Stando ai tassi d’inflazione ufficiale, i costi per la sanità annuali per una famiglia di quattro persone dovrebbero essere saliti da 12.214 dollari del 2005 agli attuali 15.000 circa di oggi: peccato che, nella realtà, oggi quei costi siano di 25.826 dollari, 10.826 dollari di più. Parliamo di 100mila dollari in più di uscite oltre l’inflazione ufficiale nell’arco di dieci anni. Quindi, quella famiglia americana stile Happy Days con due figli, dovrà unire nell’arco di dieci anni qualcosa come 100mila dollari in più per le spese mediche e 30mila dollari in più di retta universitaria per ogni figlio, vedendo salire il conto di 160mila dollari: gestibile, a vostro modo di vedere? Certo, per l’1% di miliardari che tira i fili e che grazie alle politiche di governo e Fed (gli stessi che hanno creato questo disastro), si sono ulteriormente arricchiti dal 2008 in poi, quell’esborso in più è l’argent de poche, ma per il 99% delle nazione no, è la sottile linea tra solvibilità e povertà. Una condizione, quest’ultima, che la classe media Usa non aveva mai provato dalla crisi del ’29 in poi. Capite perché i lobbisti di Big Pharma, senza stare a evocare complotti sui vaccini, hanno sempre maggiori quantità di denaro a disposizione per corteggiare la politica? E pensate che i rettorati dei college faranno qualcosa per invertire la spirale debitoria in cui cade la stragrande maggioranza dei giovani statunitensi, visto che guadagnano miliardi grazie ai prestiti a garanzia federale per pagare le rette? 

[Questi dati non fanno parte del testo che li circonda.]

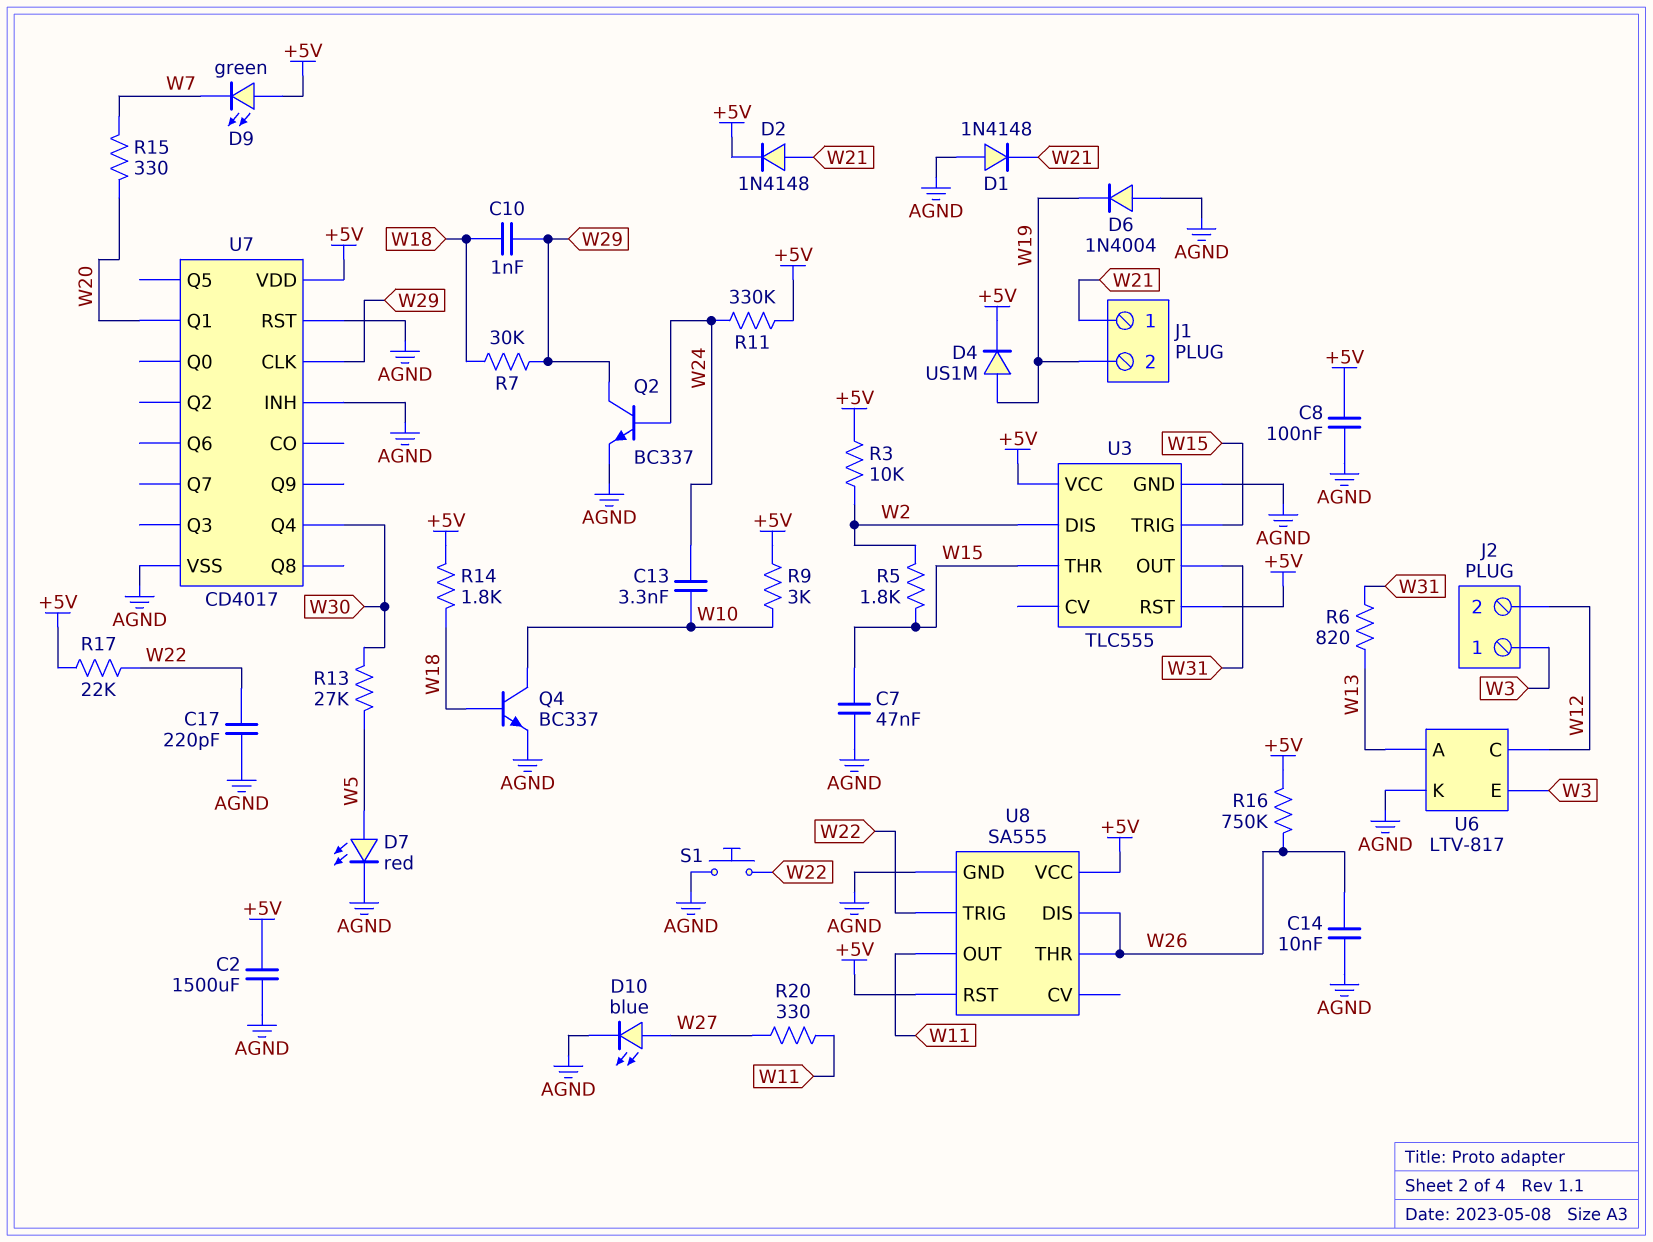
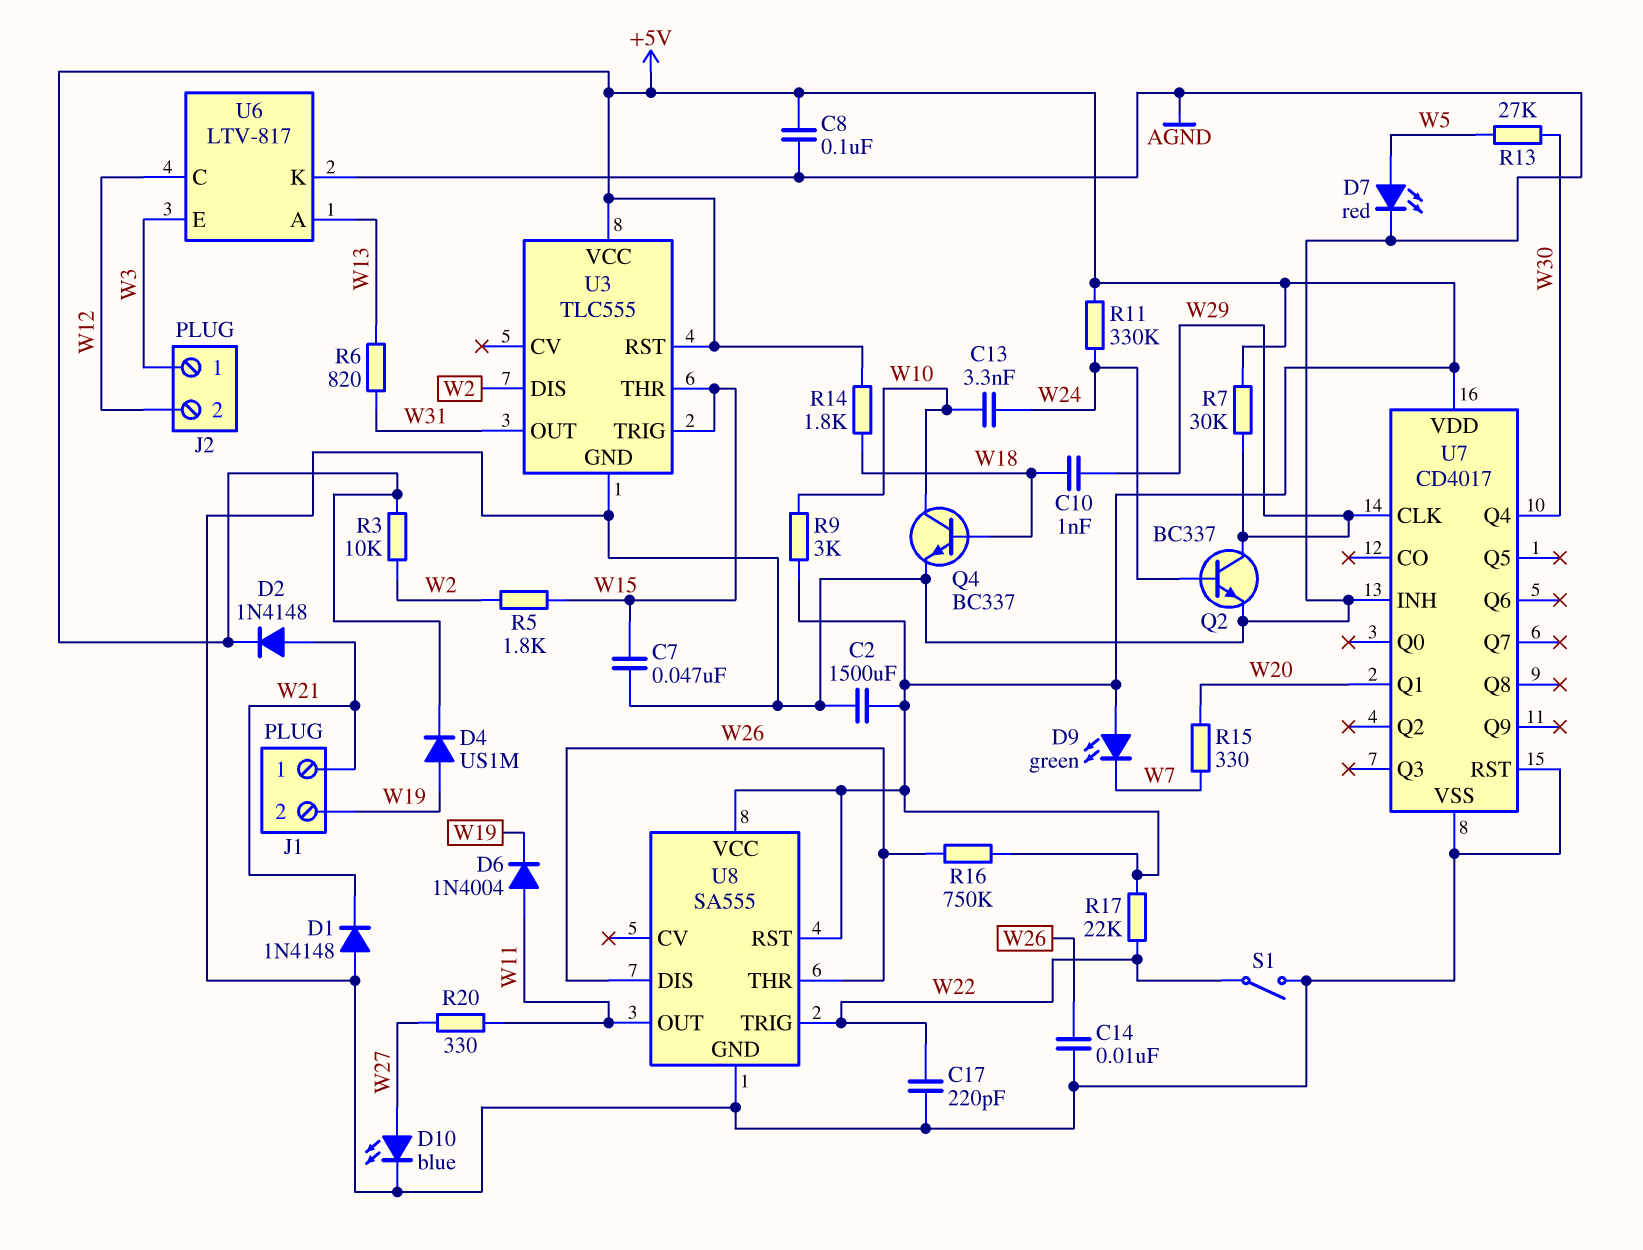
D6: diode 1N4004 (A AGND, K W19) -> diode 1N4004 (A W11, K W19)
R7: 30k (W18, W29) -> 30k (+5V, W29)
S1: button (AGND, W22) -> switch (AGND, W22)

In America la chiamano pay-to-play democracy, traducibile con un più banale “così va il mondo”: ti tocca pagare per avere servizi e se di soldi nei hai pochi, la vita reale ti stronca. Aumentano i costi, ma non migliorano i servizi: ecco come campa l’America delle elites, ecco come si fa business e millanta agli occhi del mondo il benessere di un Paese che invece è diviso e livoroso come non mai. Non vi basta? Non credete a Charles Hugh Smith? Bene, questo grafico arriva da un report ufficiale della Fed. E cosa ci dice? Che il 44% degli interpellati non sarebbe in grado di far fronte a una spesa inaspettata di 400 dollari, come una parcella medica o il costo per la riparazione dell’auto: per risolvere la situazione, dovrebbe chiedere un prestito o vendere qualcosa. 

Di più, poco meno di 1 adulto americano su 4, il 23%, non è in grado di pagare tutte le bollette mensili, mentre il 25% ha fatto saltare alcune spese mediche l’anno precedente. Direte voi, meno male che ci sono i pensionati, gli anziani che con i loro risparmi e le pensioni d’anzianità aiutano sempre di più le famiglia di difficoltà, negli Usa come in Europa. Proprio sicuri? Questo grafico, estratto dall’ultimo studio del World Economic Forum, ci dice non solo che, a oggi, negli Usa i fondi pensione pubblici sono sotto-finanziati per 4 triliardi di dollari, ma che, soprattutto, entro il 2050 a livello globale quel sottofinanziamento potrebbe toccare i 400 triliardi di dollari, stante la dinamica demografica e occupazionale in atto. 

Capito perché Donald Trump potrebbe godere di un suo esercito di privati cittadini in caso di impeachment? E perché, nonostante tutto, i cosiddetti populismi in Europa siano così duri a morire, vedi i Cinque Stelle in Italia, nonostante gaffes e dilettantismo? Rifletteteci su. E ci riflettano soprattutto politici e banchieri, prima che sia tardi.